International aid workers report being unable to get travel authorization to work in affected northern townships in Rakhine State, including Maungdaw, which borders on Bangladesh and where almost 500 homes were burnt down in the violence.

Hundreds of thousands of Rohingya have fled persecution in Myanmar over the past three decades, the vast majority to Bangladesh in the 1990s.

International aid efforts

UN Secretary-General Ban Ki Moon and Myanmar’s President Thein Sein discussed how to address the root causes of inter-communal tensions in Rakhine State, including through development efforts, on 29 September at the recent UN General Assembly meeting in New York. The president said the government would address the needs. 

The Burmese government signed a memorandum of understanding with the Organization of Islamic Cooperation (OIC) in mid-August to facilitate OIC partner organizations’ humanitarian assistance to displaced Rohingya. The head of international relief and development of Qatar Red Crescent Society, Khaled Diab, told IRIN his chapter will carry out relief work estimated at $1.5 million among displaced Rohingya over the next six months — and possibly longer depending on funding — in health, shelter, water and sanitation.

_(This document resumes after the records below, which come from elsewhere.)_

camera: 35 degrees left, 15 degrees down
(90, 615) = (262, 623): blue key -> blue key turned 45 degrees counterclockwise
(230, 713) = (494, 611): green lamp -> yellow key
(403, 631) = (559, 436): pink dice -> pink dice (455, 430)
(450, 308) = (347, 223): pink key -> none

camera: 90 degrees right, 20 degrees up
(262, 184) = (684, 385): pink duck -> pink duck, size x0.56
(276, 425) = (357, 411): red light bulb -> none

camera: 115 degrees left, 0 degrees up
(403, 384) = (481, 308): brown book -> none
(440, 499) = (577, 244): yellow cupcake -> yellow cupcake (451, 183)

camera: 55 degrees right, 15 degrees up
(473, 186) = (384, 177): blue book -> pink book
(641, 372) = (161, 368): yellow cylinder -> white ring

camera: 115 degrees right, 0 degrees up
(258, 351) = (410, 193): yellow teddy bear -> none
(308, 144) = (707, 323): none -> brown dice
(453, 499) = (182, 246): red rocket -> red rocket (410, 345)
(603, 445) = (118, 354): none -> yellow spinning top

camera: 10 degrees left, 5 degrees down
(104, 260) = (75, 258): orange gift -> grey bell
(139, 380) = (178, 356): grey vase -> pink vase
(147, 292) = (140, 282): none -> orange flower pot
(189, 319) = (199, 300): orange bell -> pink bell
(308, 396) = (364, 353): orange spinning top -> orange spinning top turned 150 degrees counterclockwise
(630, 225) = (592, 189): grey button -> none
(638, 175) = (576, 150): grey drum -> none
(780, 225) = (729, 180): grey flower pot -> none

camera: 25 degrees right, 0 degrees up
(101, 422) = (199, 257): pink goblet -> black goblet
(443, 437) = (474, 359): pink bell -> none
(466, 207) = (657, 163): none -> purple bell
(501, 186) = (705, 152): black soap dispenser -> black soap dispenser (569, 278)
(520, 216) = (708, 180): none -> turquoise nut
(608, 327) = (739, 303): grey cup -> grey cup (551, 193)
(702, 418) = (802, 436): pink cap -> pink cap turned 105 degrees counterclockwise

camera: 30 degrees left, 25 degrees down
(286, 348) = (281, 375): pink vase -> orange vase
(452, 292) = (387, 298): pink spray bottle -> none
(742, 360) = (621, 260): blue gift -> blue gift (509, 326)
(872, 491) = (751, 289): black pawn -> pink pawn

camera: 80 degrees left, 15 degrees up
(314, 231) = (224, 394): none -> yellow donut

A multi-agency Rakhine Response Plan estimates it will take some $32.5 million to cover basic emergency needs until the end of the year for an estimated 80,000 displaced.

“Most people in the camps believe they will never be able to go back to the town, even though the government says the camps are only temporary,” Arakan Project’s Lewa said.

Aid groups working in Rakhine State are meeting in Myanmar’s capital — most recently on 22-23 September — to review longer-term issues of relief, rehabilitation and rule of law in the state.

According to the UN database which records international humanitarian aid, the Financial Tracking Service, and not-yet-recorded recent donor announcements, some $11 million has been pledged or contributed to humanitarian assistance in Rakhine State this year.